Senator for Acadie, Quebec
- In office September 27, 1990 – March 12, 2001
- Appointed by: Brian Mulroney

Member of the National Assembly of Quebec for L'Acadie
- In office November 15, 1976 – September 24, 1989
- Preceded by: François Cloutier
- Succeeded by: Yvan Bordeleau

Personal details
- Born: March 12, 1928 Rivière-du-Loup, Quebec
- Died: January 31, 2009 (aged 80) Montreal, Quebec
- Party: Quebec Liberal Party
- Other political affiliations: Progressive Conservative
- Cabinet: Minister of Health and Social Services (1985–1989)
- Committees: Chairman, Standing Committee on Internal Economy, Budgets and Administration (1991–1996)

= Thérèse Lavoie-Roux =

Canadian politician

Thérèse Lavoie-Roux (March 12, 1928 - January 31, 2009) was a Canadian politician and social worker who served in the National Assembly of Quebec and the Senate of Canada. She was the Minister of Health and Social Services from 1985 to 1989.

== Early life ==
Lavoie-Roux was born on March 12, 1928, in Rivière-du-Loup, Quebec, the daughter of Lauréat Lavoie and Charlotte Dubé. She received her undergraduate degree in 1949, and her master's degree in social work from the University of Montreal. She became a social worker and therapist at the Montreal Children's Hospital from 1951 to 1960. She served on a number of boards, including the Home Care Services for the Mentally Disturbed.

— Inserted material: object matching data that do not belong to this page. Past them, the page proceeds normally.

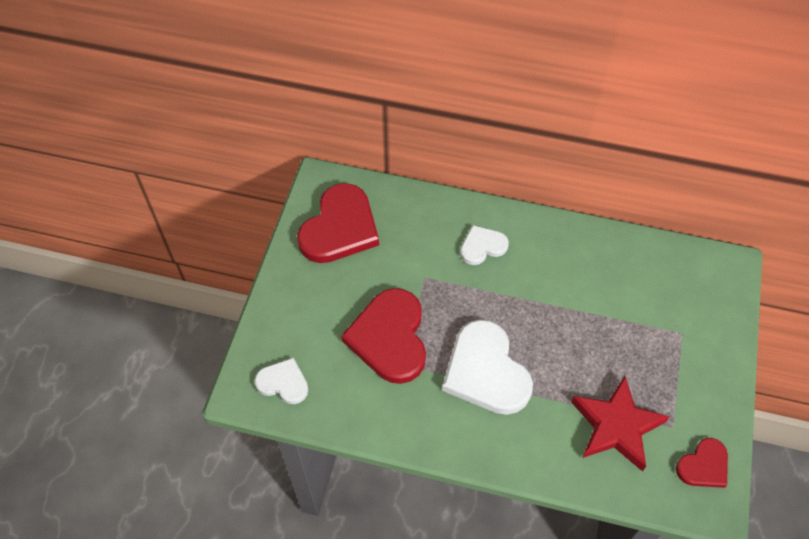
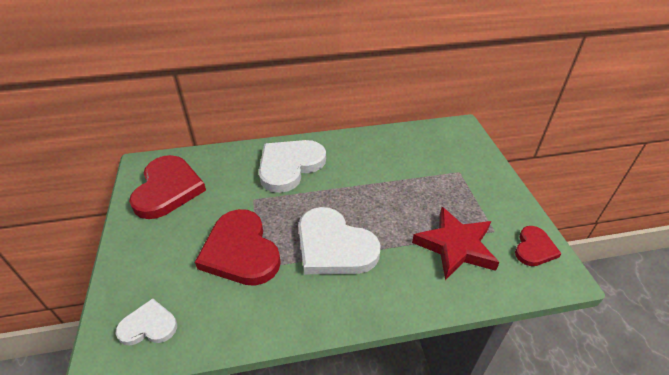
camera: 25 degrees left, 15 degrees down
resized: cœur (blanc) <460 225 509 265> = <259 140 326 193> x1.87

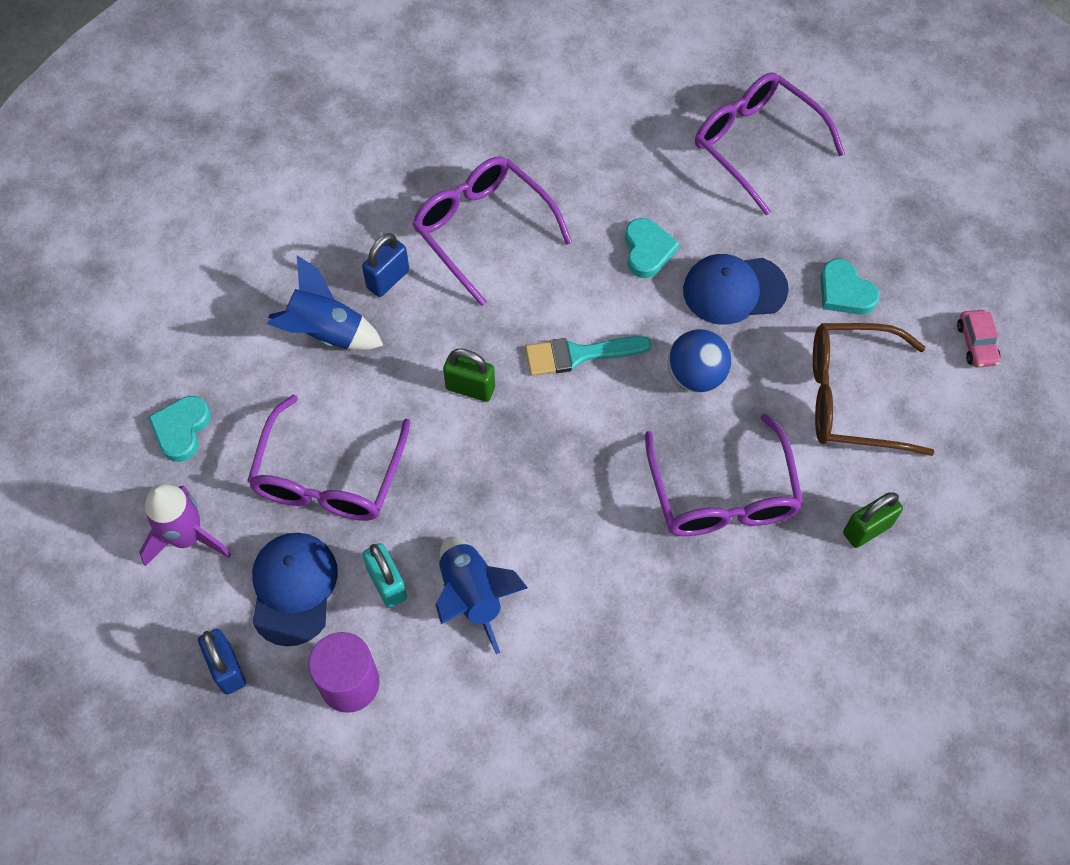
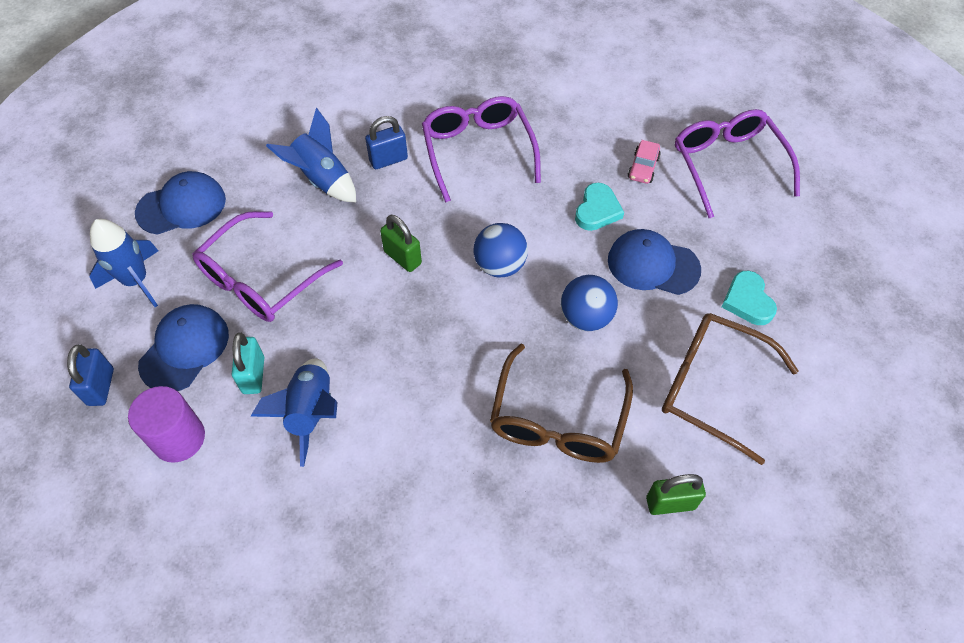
camera: 25 degrees right, 5 degrees down
moved: voiture (rose) <957 310 1001 368> to <628 140 661 184>
replaced: cœur (turquoise) <148 396 211 462> to casquette (bleu) <135 171 226 235>; pinceau (turquoise) <525 336 651 376> to balle (bleu) <474 223 528 277>
recoloured: fusée (violet) <139 484 231 566> to fusée (bleu) <89 219 158 307>; lunettes (violet) <645 414 803 536> to lunettes (marron) <490 344 633 463>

In 1969, the law changed and women were allowed to be members of the Montreal Roman Catholic School Board for the first time. Lavoie-Roux was selected by the Archbishop of Montreal to be the first female member and upon her selection, she was elected as Vice-Chair. In 1970, she became the Chair, a position she would hold for seven years. During this time, she initiated a meals programme.

== Political career ==
In 1976, the premier of Quebec, Robert Bourassa, invited her to run for a seat in the National Assembly of Quebec and promised her a cabinet position if the Liberal Party won a majority. Lavoie-Roux won her seat in the 1976 general election for the riding of L'Acadie but not the cabinet position, as the Liberal Party failed to win enough seats. She was the only female opposition member and only one of five women in total. She became the opposition critic on the Status of Women. She was re-elected in 1981 and 1985. From 1985 to 1989, she was the Minister of Health and Social Services in the cabinet of Robert Bourassa. She was also the Minister responsible for Family Policy.

In 1990, she was appointed by Prime Minister Brian Mulroney to the Senate of Canada representing the senatorial division of Acadie, Quebec. She sat as a Progressive Conservative. While in the Senate, she was chair of the Internal Economy Committee. She retired on her 73rd birthday in 2001.

== Personal life ==
She married Lucien Roux on July 12, 1962. She died in Montreal on January 31, 2009.